Можно было подумать, что ирония этого льстеца принесла Клоду несчастье: после его посещения Клод только и делал, что портил свой эскиз. Так бывало с ним всегда: он отдавал всего себя сразу, в одном мощном порыве, а потом работа не клеилась, он ничего не мог довести до конца. Им снова овладело бессилие: два года он жил этим полотном, отдавал ему всю душу, то подымался на седьмое небо от блаженства, то вновь падал на землю и чувствовал себя таким несчастным, мучился такими сомнениями, что ему в пору было завидовать умирающим на больничной койке. Он уже дважды запаздывал к Салону: каждый раз, когда он надеялся закончить картину в несколько сеансов, обнаруживались недочеты, и он чувствовал, что вся композиция трещит и рушится у него под руками. Подошел срок открытия третьего Салона, и Клод пережил ужасный упадок духа: в течение двух недель он ни разу не был на улице Турлак; когда же наконец вернулся в мастерскую, ему показалось, что он попал в дом, в котором смерть произвела опустошение. Клод повернул большое полотно лицом к стене, откатил лестницу в угол. Он разбил бы, сжег бы все дотла, но у него бессильно опустились руки. Все кончено, ураган его гнева пронесся по мастерской. Он заявил, что займется мелкими вещами, если большие ему не удаются.

Но помимо его воли первый проект маленькой картины опять привел его сюда, к Ситэ. Отчего бы не попытаться просто написать какой-нибудь пейзаж на холсте среднего размера? Но нечто вроде целомудрия, смешанного со странной ревностью, не позволило ему вернуться под мост св. Отцов. Ему казалось, что теперь это место стало священным, что он не имеет права осквернять непорочность замысла своего великого произведения, пусть даже неосуществленного. И он примостился на краю крутого берега выше пристани св. Николая. Сейчас он по крайней мере работал прямо на натуре, радуясь, что не надо прибегать к ухищрениям, гибельно отзывавшимся на его несоразмерно огромных полотнах. Но, хотя маленькая картина была очень тщательно выписана, она разделила, однако, участь его прежних картин: члены жюри, перед которыми она предстала, возмутились этой живописью, сделанной «пьяной метлой», как выразился кто-то из художников.
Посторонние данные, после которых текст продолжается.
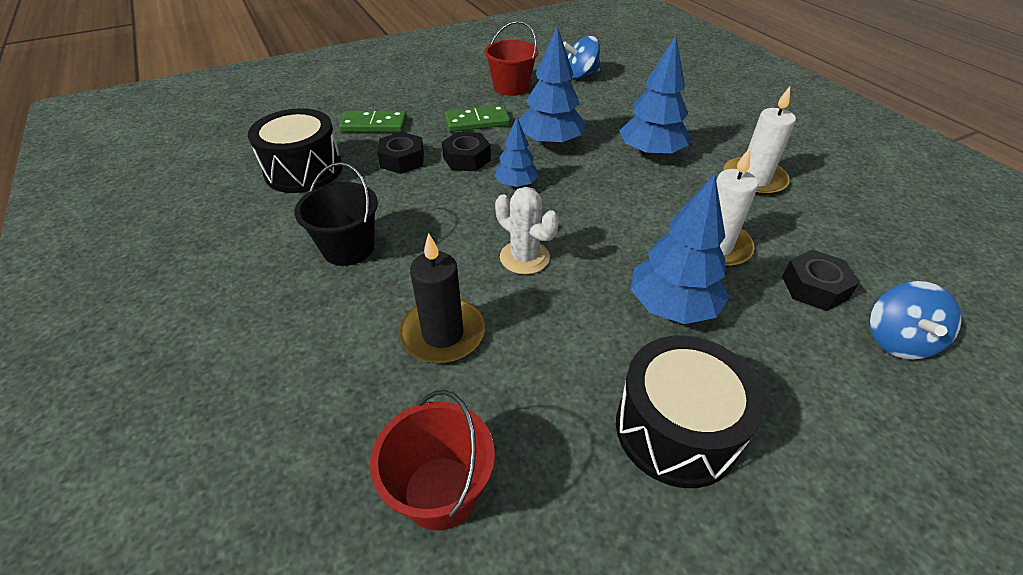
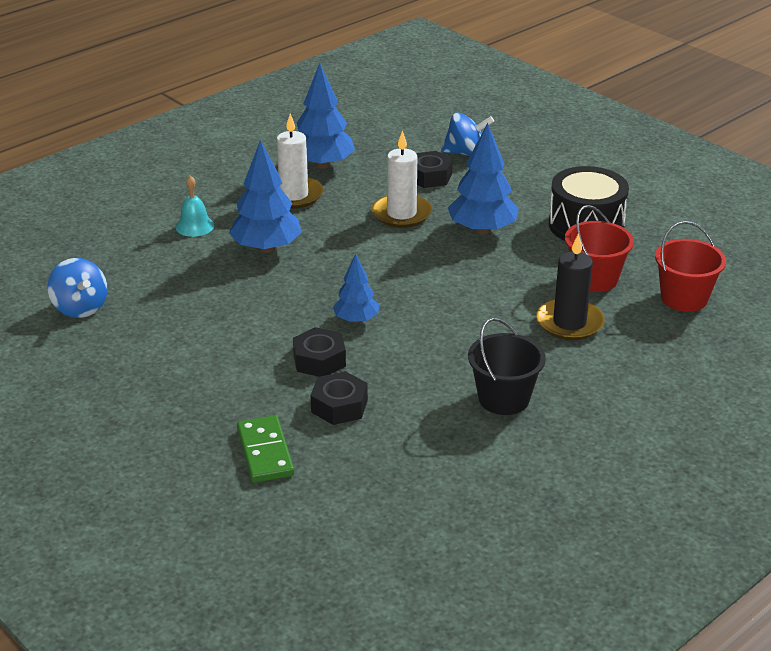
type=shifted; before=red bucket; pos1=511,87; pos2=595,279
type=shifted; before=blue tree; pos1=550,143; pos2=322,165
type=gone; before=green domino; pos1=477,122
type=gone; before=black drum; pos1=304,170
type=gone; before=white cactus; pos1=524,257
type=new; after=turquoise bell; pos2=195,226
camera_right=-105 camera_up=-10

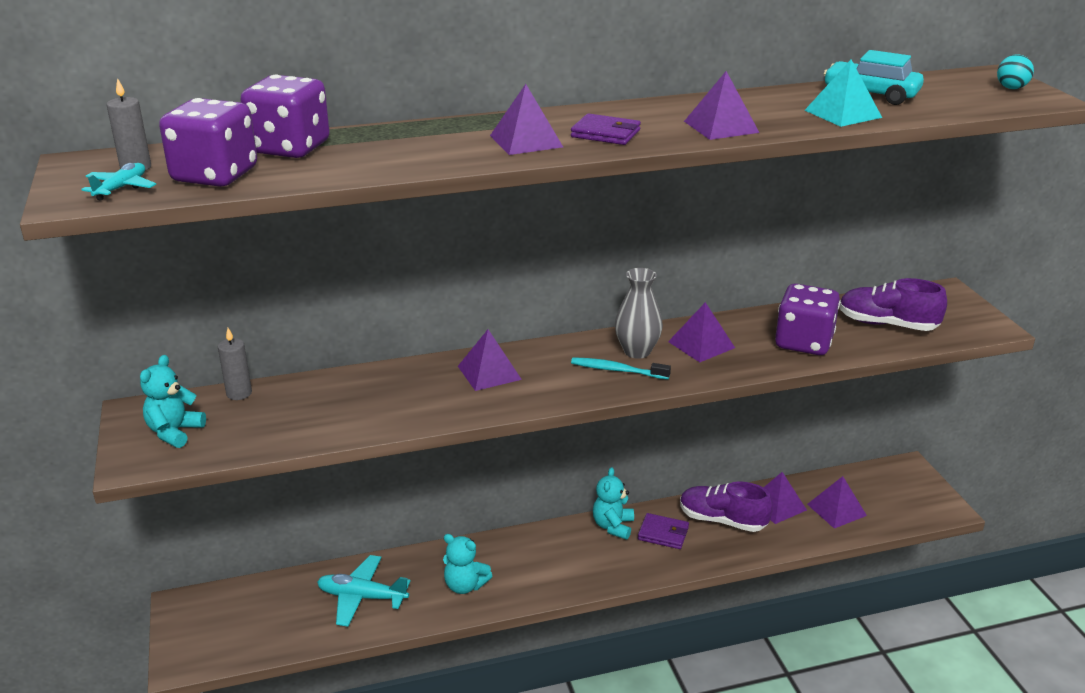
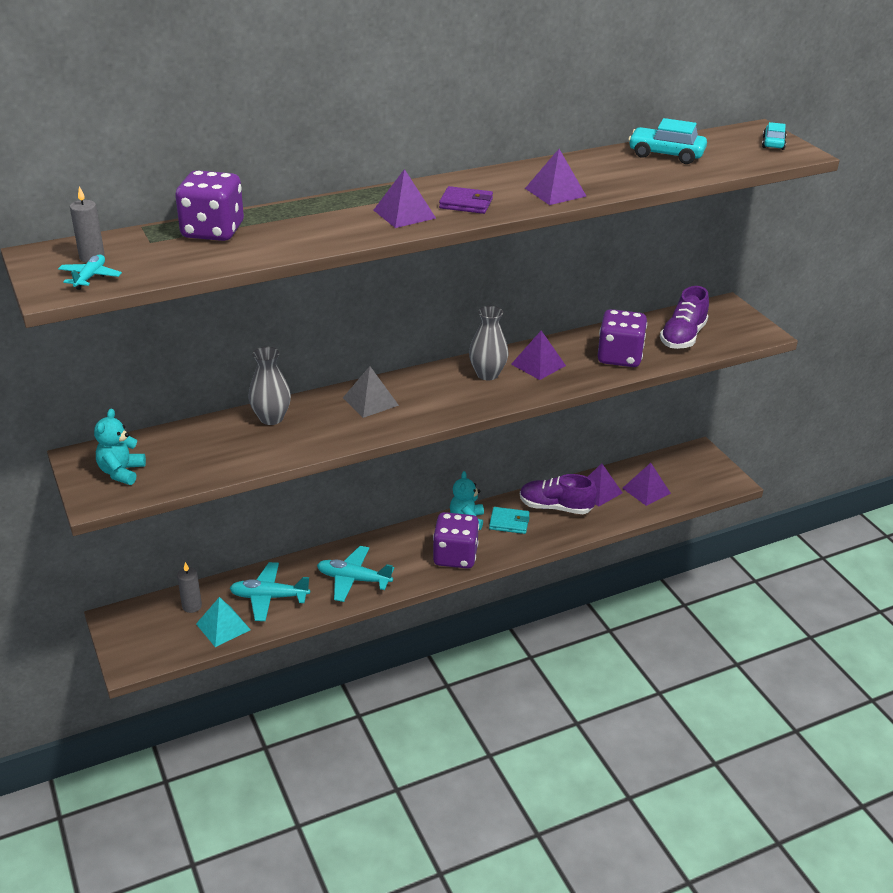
type=swapped; before=turquoise ball; after=turquoise car; pos1=1011,88; pos2=773,143
type=shifted; before=turquoise pyramid; pos1=842,114; pos2=223,626
type=shifted; before=purple dice; pos1=215,175; pos2=455,556
type=rotated; before=purple shoe; pos1=887,324; pos2=683,337; turn=-75
type=shifted; before=grey candle; pos1=239,393; pos2=192,606
type=repainted; before=purple pyramid; after=grey pyramid; pos1=489,372; pos2=370,401
type=gone; before=turquoise toothbrush; pos1=617,370
type=repainted; before=purple wallet; after=turquoise wallet; pos1=663,534; pos2=509,522
type=swapped; before=turquoise teddy bear; after=turquoise plane; pos1=465,585; pos2=353,579
type=new; after=grey vase; pos2=271,418
camera_right=-10 camera_up=5

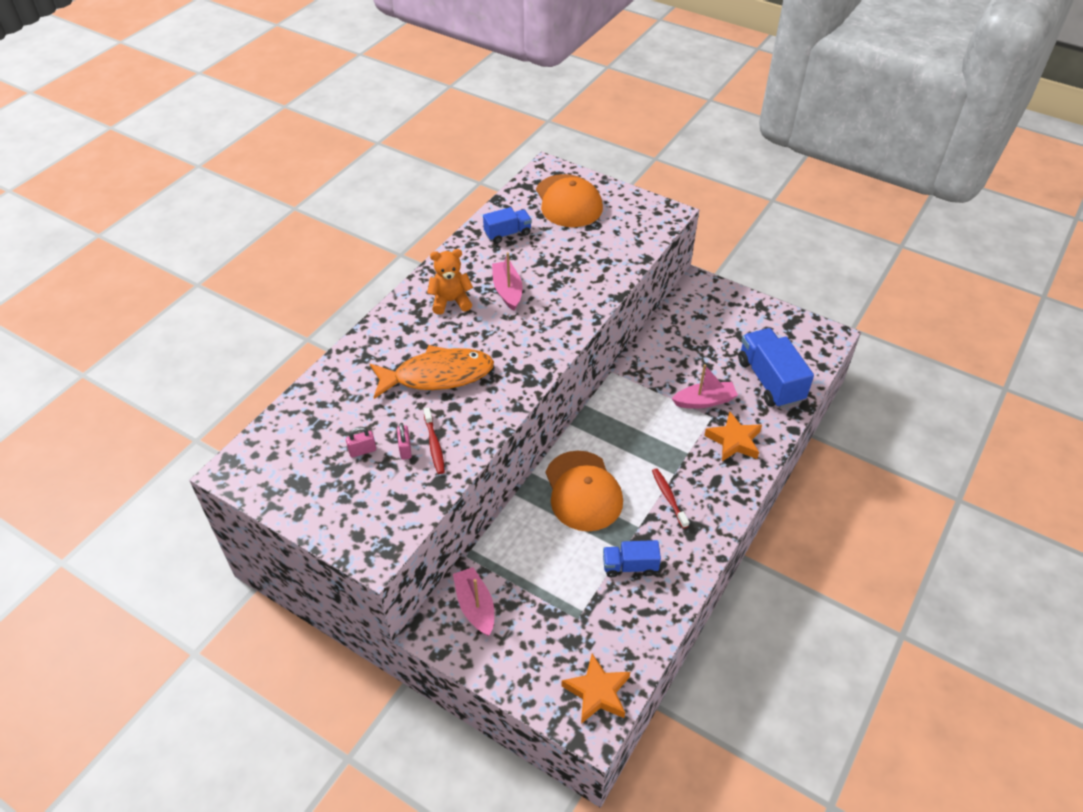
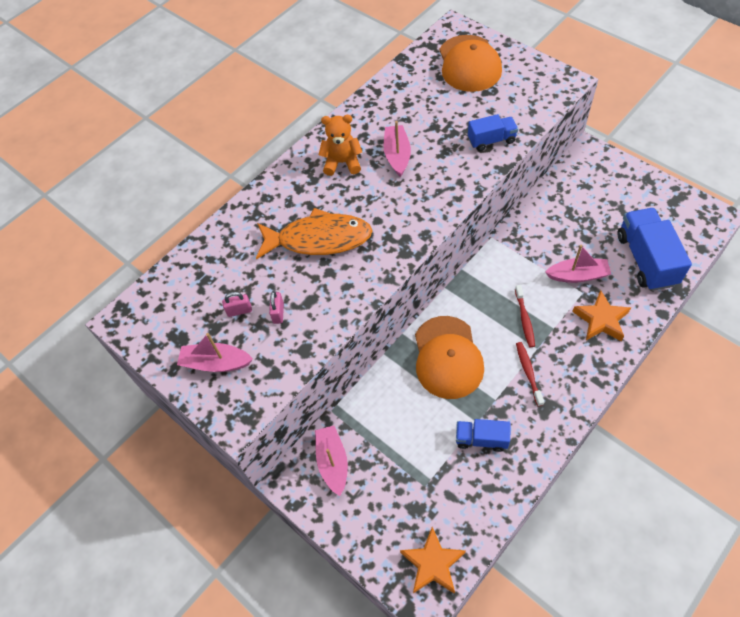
type=shifted; before=blue truck; pos1=507,234; pos2=491,140
type=shifted; before=red toothbrush; pos1=434,445; pos2=524,319
type=new; after=pink boat; pos2=216,363
camera_right=15 camera_up=10

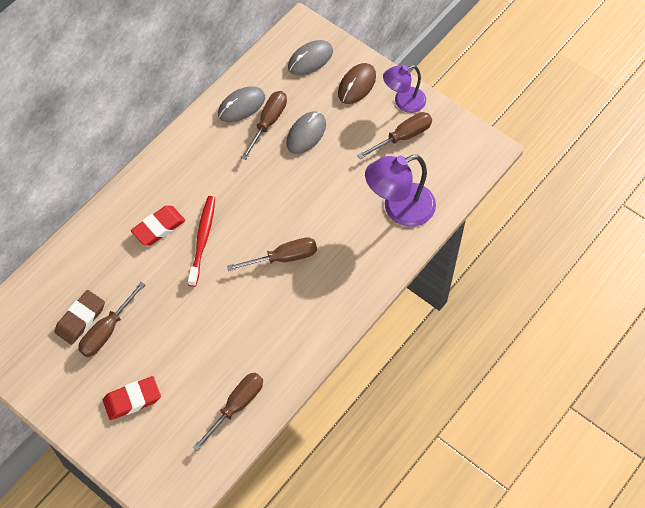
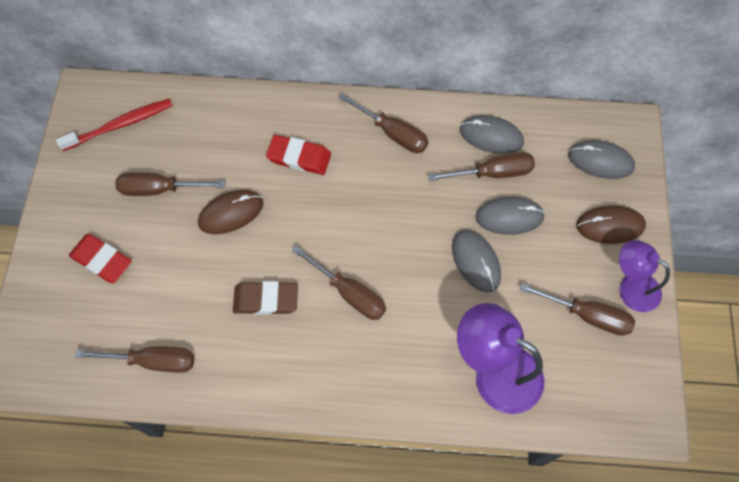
type=shifted; before=red toothbrush; pos1=202,239; pos2=120,125
type=shifted; before=brown eraser; pos1=80,319; pos2=266,300
type=new; after=brown screwdriver; pos2=392,133
type=new; after=brown mouse; pos2=231,213
type=new; after=grey mouse; pos2=476,261
camera_right=55 camera_up=5

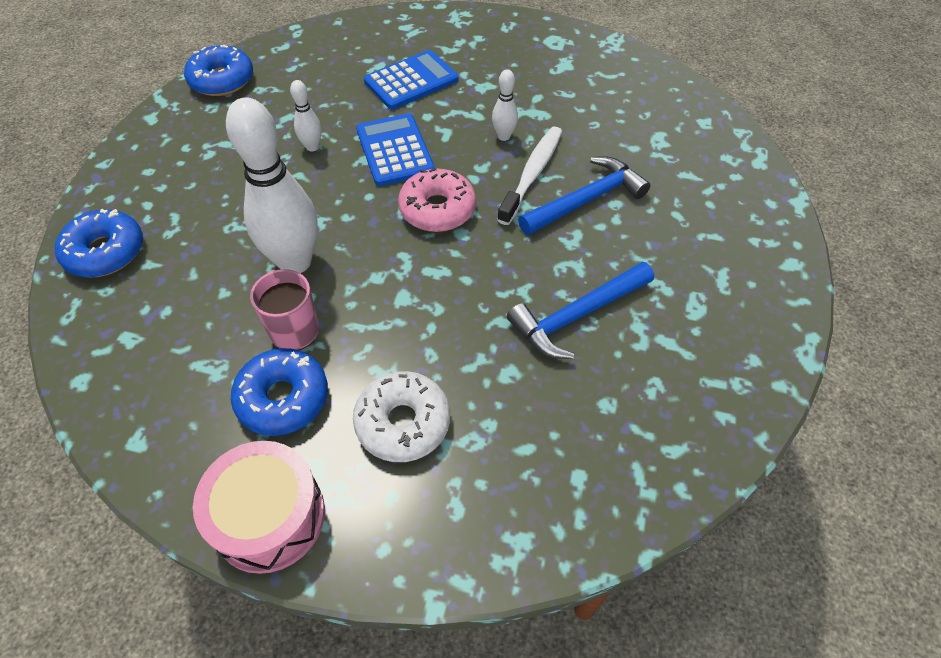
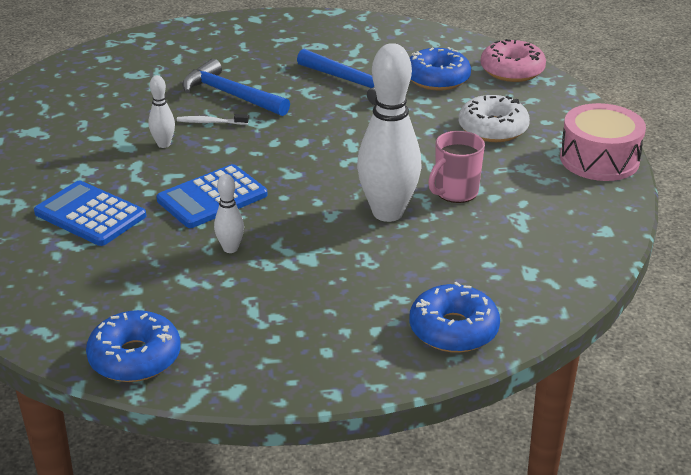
type=scaled; before=white toothbrush; pos1=532,174; pos2=210,122; scale=0.53
type=shifted; before=pink donut; pos1=437,209; pos2=512,70
type=shifted; before=blue donut; pos1=283,398; pos2=437,79
camera_right=-110 camera_up=-20

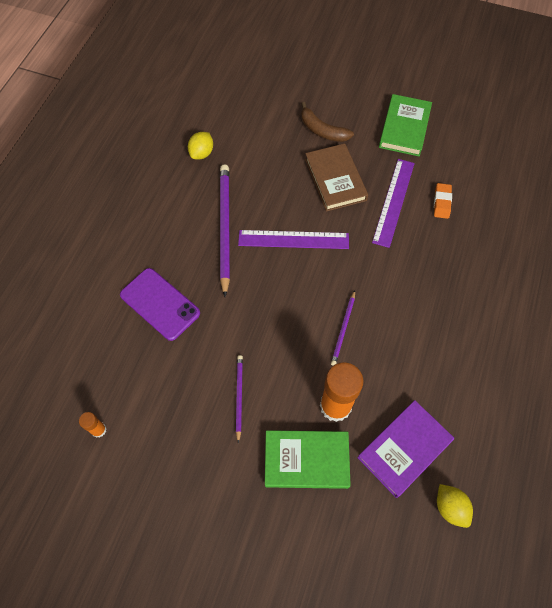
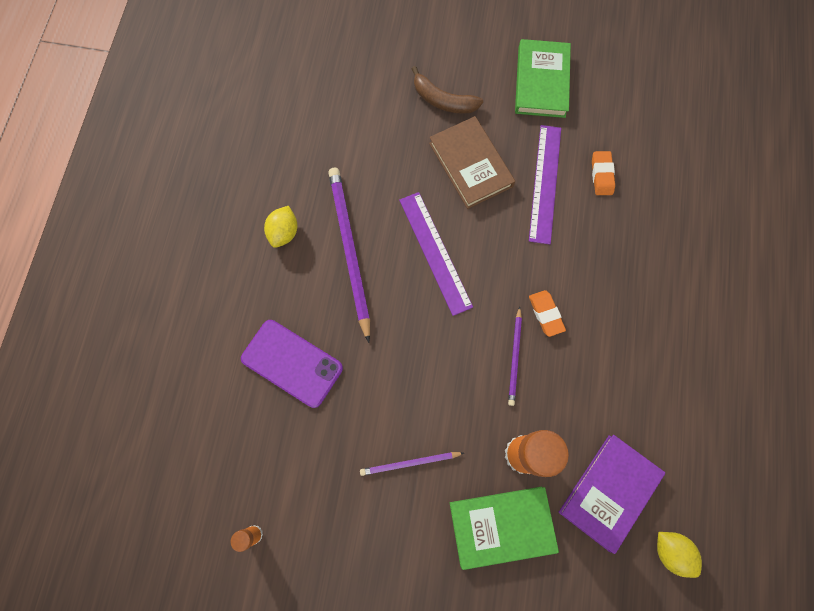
type=shifted; before=yellow lemon; pos1=202,153; pos2=284,232
type=rotated; before=purple ruler; pos1=293,239; pos2=435,252; turn=75
type=rotated; before=purple pencil; pos1=239,396; pos2=409,463; turn=-90
type=new; after=orange eraser; pos2=545,314
camera_right=-10 camera_up=10

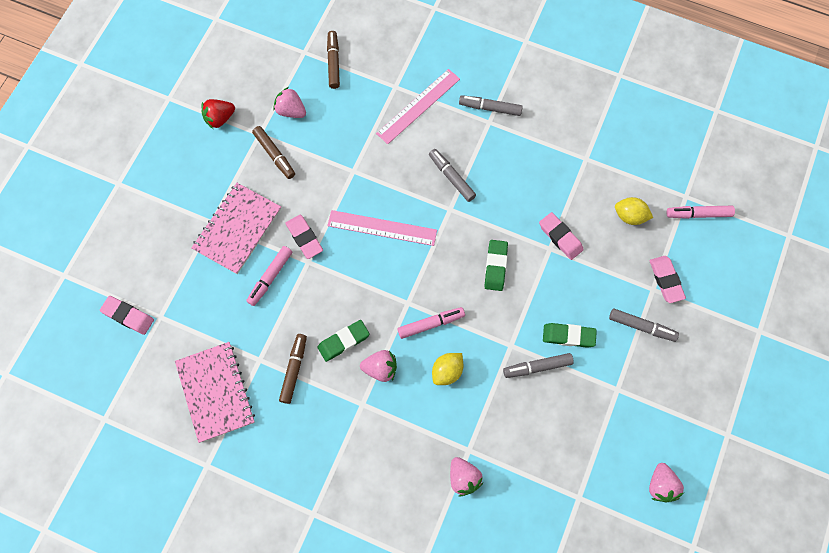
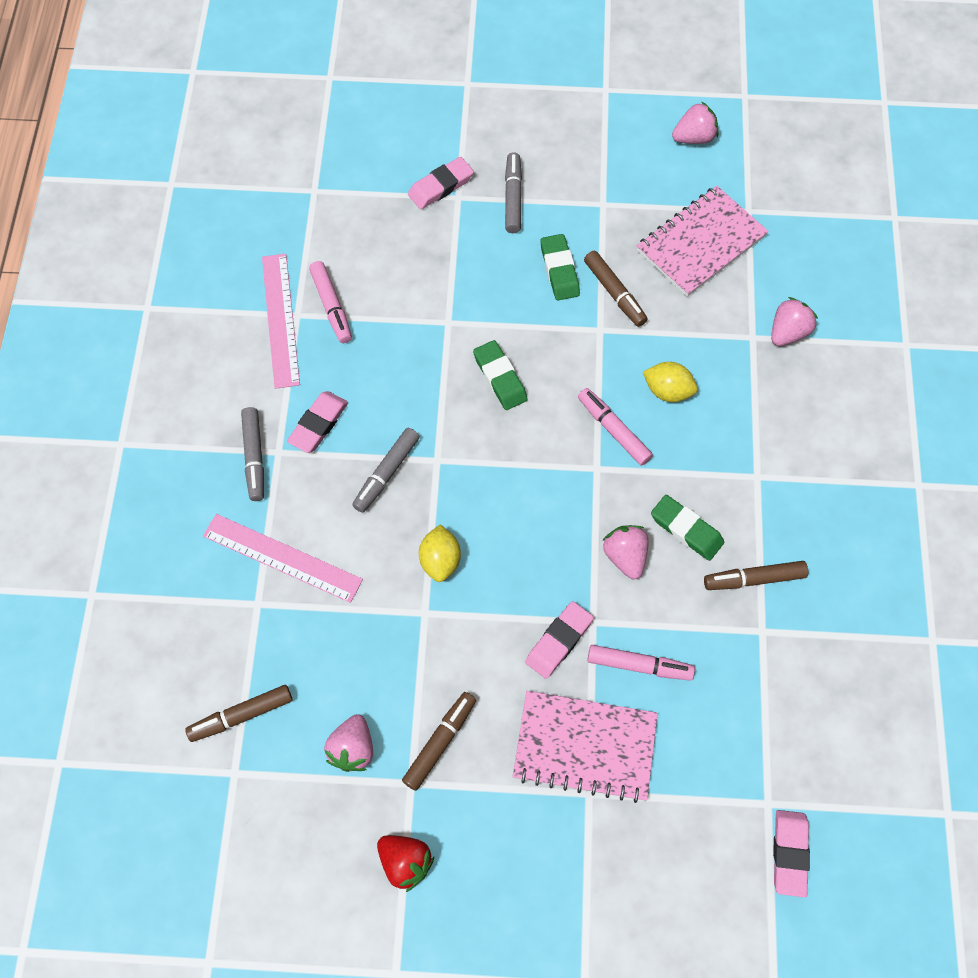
type=shifted; before=yellow lemon; pos1=630,216; pos2=440,560
type=shifted; before=pink marker; pos1=698,214; pos2=331,306
type=shifted; before=pink ruler; pos1=382,228; pos2=280,320
type=shifted; before=pink eraser; pos1=560,237; pos2=318,424
type=rotated; before=green eraser; pos1=495,266; pos2=500,378; turn=75
type=shifted; before=pink notebook; pos1=216,392; pos2=701,243
type=shifted; before=pink strawberry; pos1=380,368; pos2=625,556
type=repainted; before=grey marker; after=brown marker; pos1=537,367; pos2=614,293
camera_right=-110 camera_up=-5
Пощечина была особенно чувствительной для Клода потому, что поползли слухи о том, что он заигрывает с Академией и пошел на уступки, чтобы получить возможность выставить картину. И уязвленный художник, плача от ярости, изодрал возвращенное ему полотно на мелкие клочья, а потом сжег их в печи. Ему мало было изрезать картину ножом — он хотел уничтожить ее так, чтобы от нее не осталось и следа.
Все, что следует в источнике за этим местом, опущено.